Many clients with generalized anxiety disorder (GAD) experience high levels of tension that are physically uncomfortable and compel them to search frantically for the reasons behind their anxiety. They hope they can "solve" whatever problem seems to be causing anxiety and thus relieve its symptoms. But since much of their heightened tension isn't about a real problem, they simply waste time running around their inner maze of self-perpetuating worry. And even if their tension does stem from psychological or neurobiological causes, there are ways to eliminate the symptoms of chronic worry before addressing those dimensions. The following methods are most helpful for diminishing chronic tension.

Method 4: Don't Listen When Worry Calls Your Name.
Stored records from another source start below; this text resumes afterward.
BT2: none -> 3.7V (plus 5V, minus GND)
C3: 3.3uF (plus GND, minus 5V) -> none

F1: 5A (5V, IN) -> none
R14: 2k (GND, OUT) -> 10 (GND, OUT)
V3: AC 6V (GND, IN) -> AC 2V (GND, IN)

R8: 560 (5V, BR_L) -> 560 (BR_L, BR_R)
Colleen feared I'd  think she was crazy when she said, "It's as if my anxiety has a voice. It calls to me, 'Worry now,' even when there's nothing on my mind. Then I have to go looking for what's wrong." And she was very good at finding something wrong to worry about. An executive who had a lot of irons in the fire, she had no shortage of projects that needed her supervision. On any day, she could worry about whether a report had been correct, or projected figures were accurate, or a contract would generate income for her firm. In describing the voice of worry, she was describing that physical, pit-of-the-stomach sense of doom that comes on for no reason, and then compels an explanation for why it's there. This feeling of dread and tension, experienced by most GAD clients, actually comprises a state of low-grade fear, which can also cause other physical symptoms, like headache, temporo-mandibular joint (TMJ) pain, and ulcers.

Few realize that the feeling of dread is just the emotional manifestation of physical tension. This "Don't Listen" method decreases this tension by combining a decision to ignore the voice of worry with a cue for the relaxation state. Early in treatment, GAD clients learn progressive muscle relaxation to get relief. I always teach them how to cue up relaxation several times throughout the day by drawing a breath and remembering how they feel at the end of the relaxation exercise. We usually pair that deeply relaxed state with a color, image, and word to strengthen associations with muscle relaxation and make it easier to cue the sensation at will.
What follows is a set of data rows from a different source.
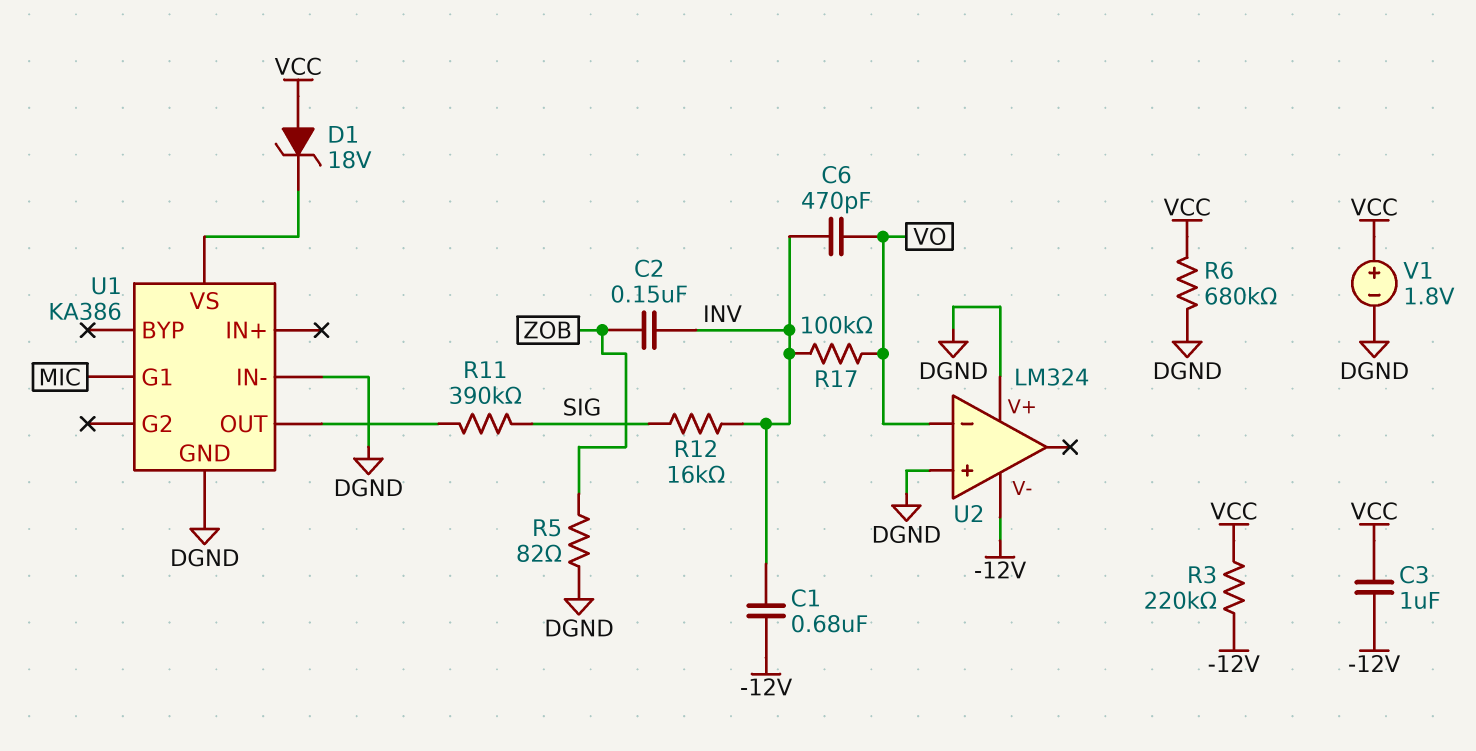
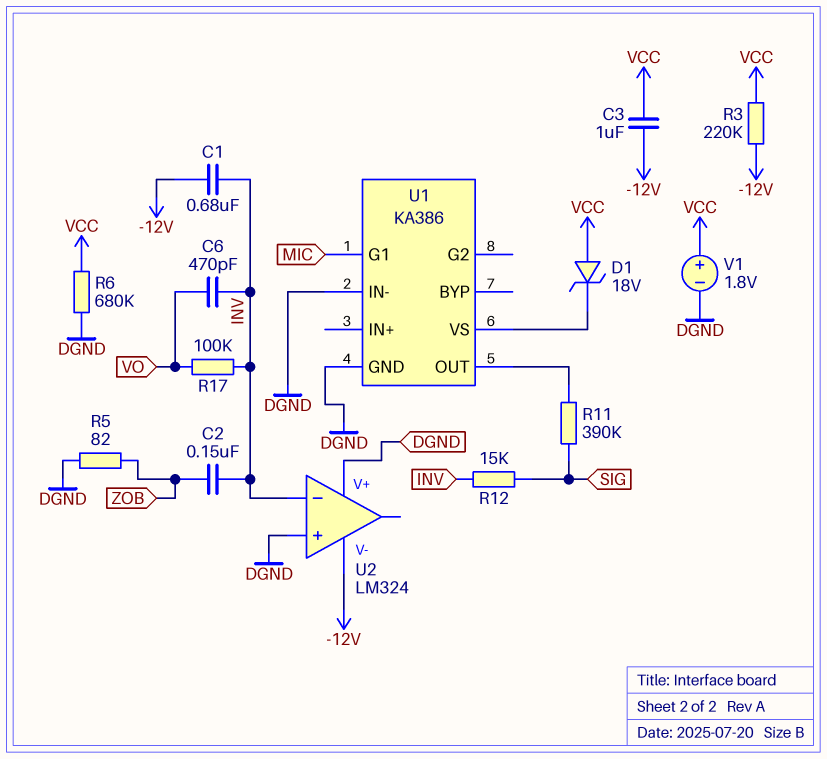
R12: 16k (INV, SIG) -> 15k (INV, SIG)
U2 pin in-: VO -> INV

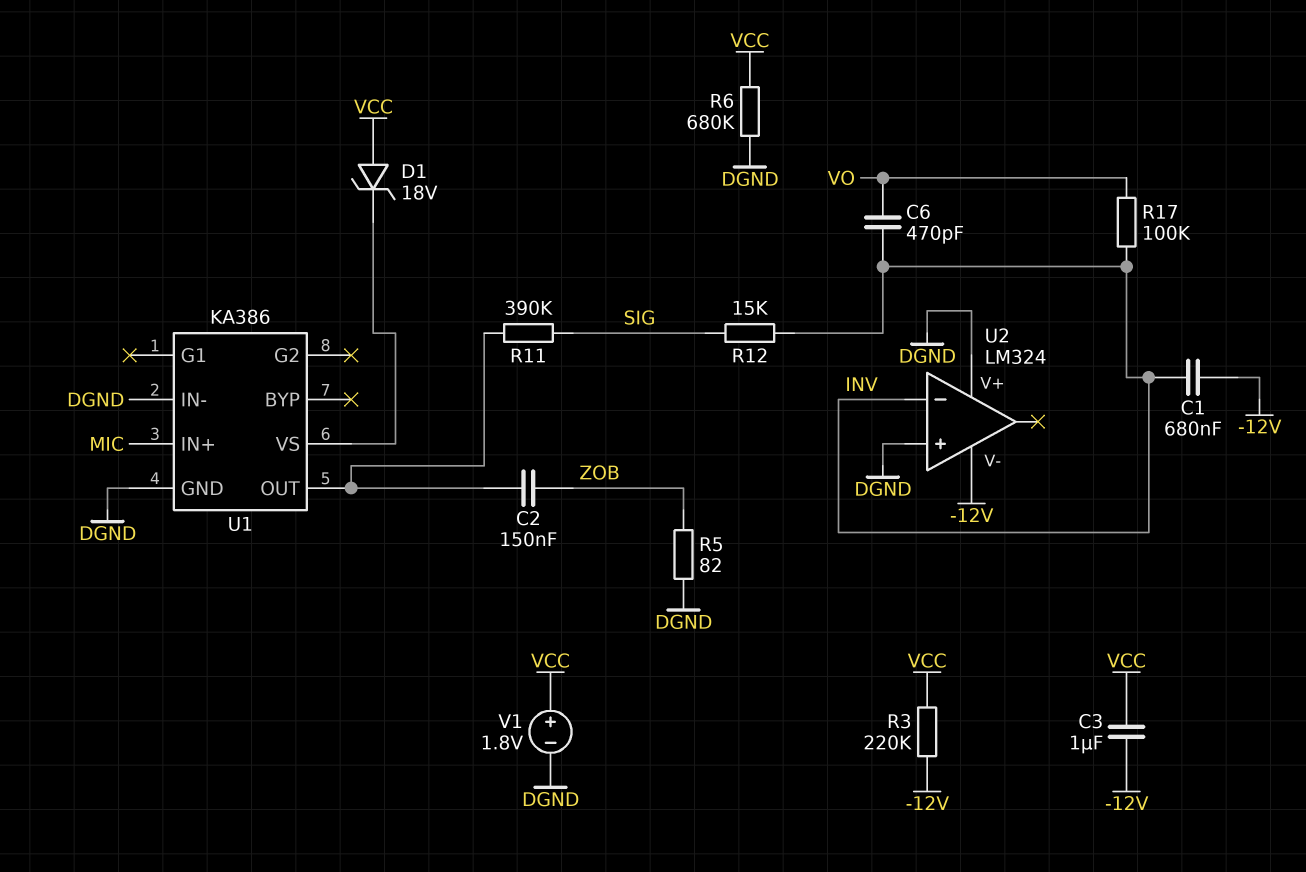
C2: 150nF (INV, ZOB) -> 150nF (U1/OUT, ZOB)
U1 pin G1: MIC -> none
U1 pin IN+: none -> MIC

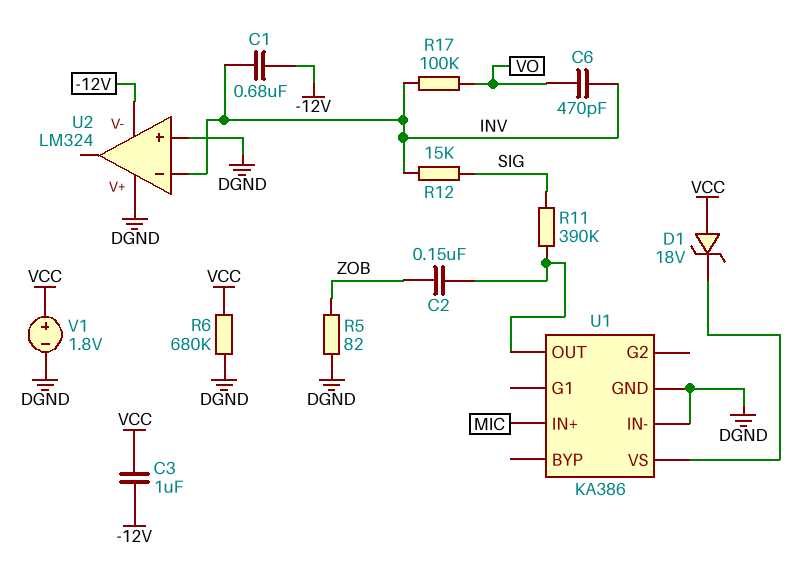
R3: 220k (-12V, VCC) -> none

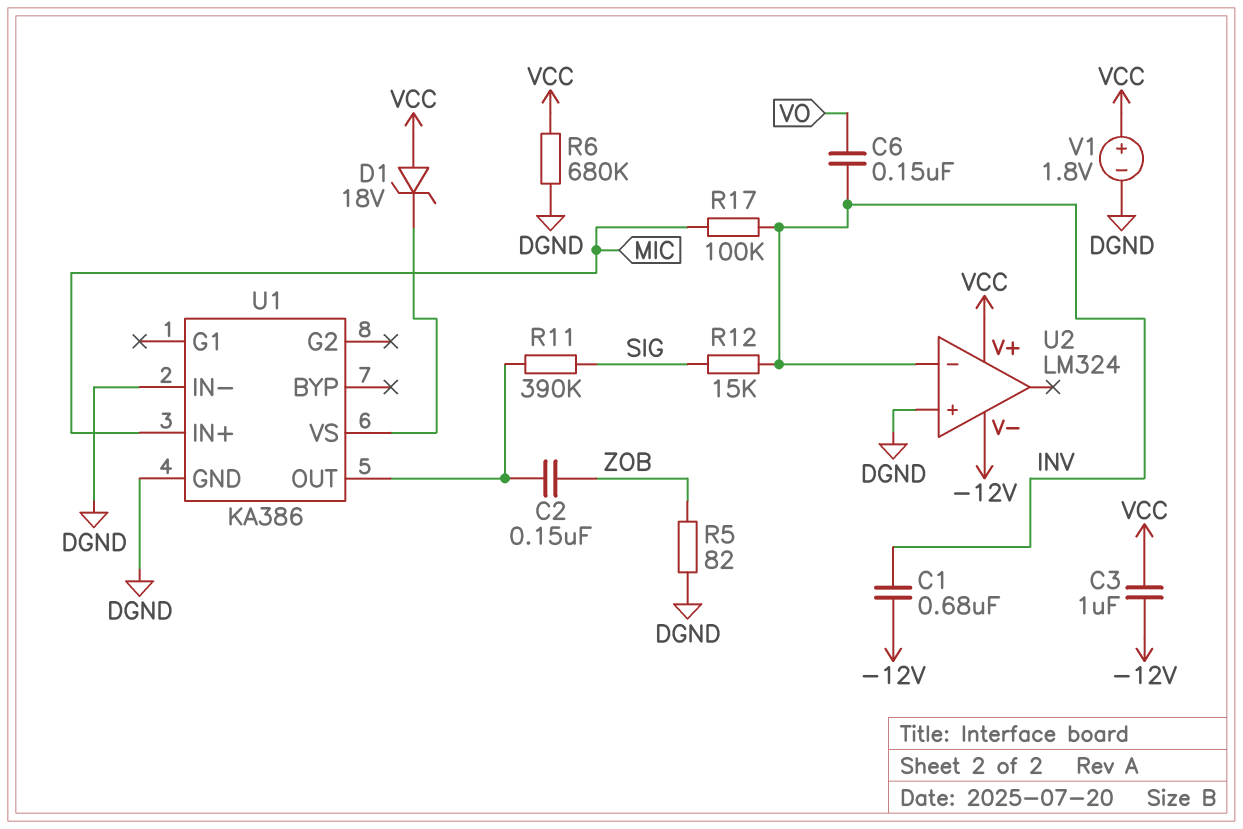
C6: 470pF (INV, VO) -> 150nF (INV, VO)
R17: 100k (INV, VO) -> 100k (INV, MIC)
U2 pin V+: DGND -> VCC

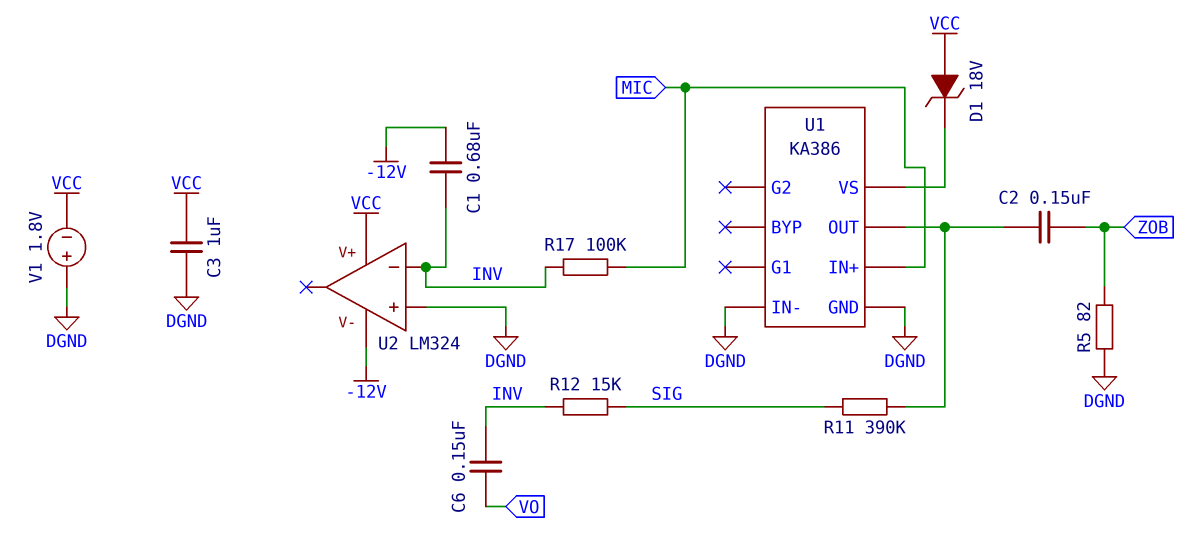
C3: 1uF (-12V, VCC) -> 1uF (DGND, VCC)
R6: 680k (DGND, VCC) -> none
V1: 1.8V (plus VCC, minus DGND) -> 1.8V (plus DGND, minus VCC)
We then use that ability to relax to counteract the voice of worry. Clients must first learn that worry is a habit with a neurobiological underpinning. Even when a person isn't particularly worried about anything, an anxiety-prone brain can create a sense of doom, which then causes hypervigilance as the person tries to figure out what's wrong. Colleen smiled with recognition when I said that, when she was in this state, it was as though her brain had gone into radar mode, scanning her horizons for problems to defend against. I asked her to pay attention to the order of events, and she quickly recognized that the dread occurred before she consciously had a worry. "But," she announced, "I always find something that could be causing the doom, so I guess I had a good reason to worry without realizing it."
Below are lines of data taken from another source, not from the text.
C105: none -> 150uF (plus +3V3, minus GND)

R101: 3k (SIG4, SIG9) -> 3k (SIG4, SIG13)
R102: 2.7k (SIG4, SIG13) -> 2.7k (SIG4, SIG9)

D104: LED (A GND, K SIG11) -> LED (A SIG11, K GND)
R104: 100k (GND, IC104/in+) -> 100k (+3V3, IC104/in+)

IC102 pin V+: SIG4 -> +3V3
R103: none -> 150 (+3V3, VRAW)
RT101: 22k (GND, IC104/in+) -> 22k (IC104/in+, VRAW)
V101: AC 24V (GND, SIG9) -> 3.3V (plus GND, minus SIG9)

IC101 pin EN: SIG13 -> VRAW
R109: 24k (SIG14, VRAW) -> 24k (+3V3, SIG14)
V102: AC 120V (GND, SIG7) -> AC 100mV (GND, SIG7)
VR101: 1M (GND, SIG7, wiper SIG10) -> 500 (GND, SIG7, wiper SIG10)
She believed the doom/dread must have a legitimate cause, and was relieved to learn that her need to find the cause (when there really wasn't one) stemmed from a brain function. This cause-seeking part of her brain, triggered by changes in her physiology that made her feel dread, in effect, called out, "Worry now!"

To stop listening to that command to worry, I suggested that she say to herself, "It's just my anxious brain firing wrong." This would be the cue for her to begin relaxation breathing, which would stop the physical sensations of dread that trigger the radar.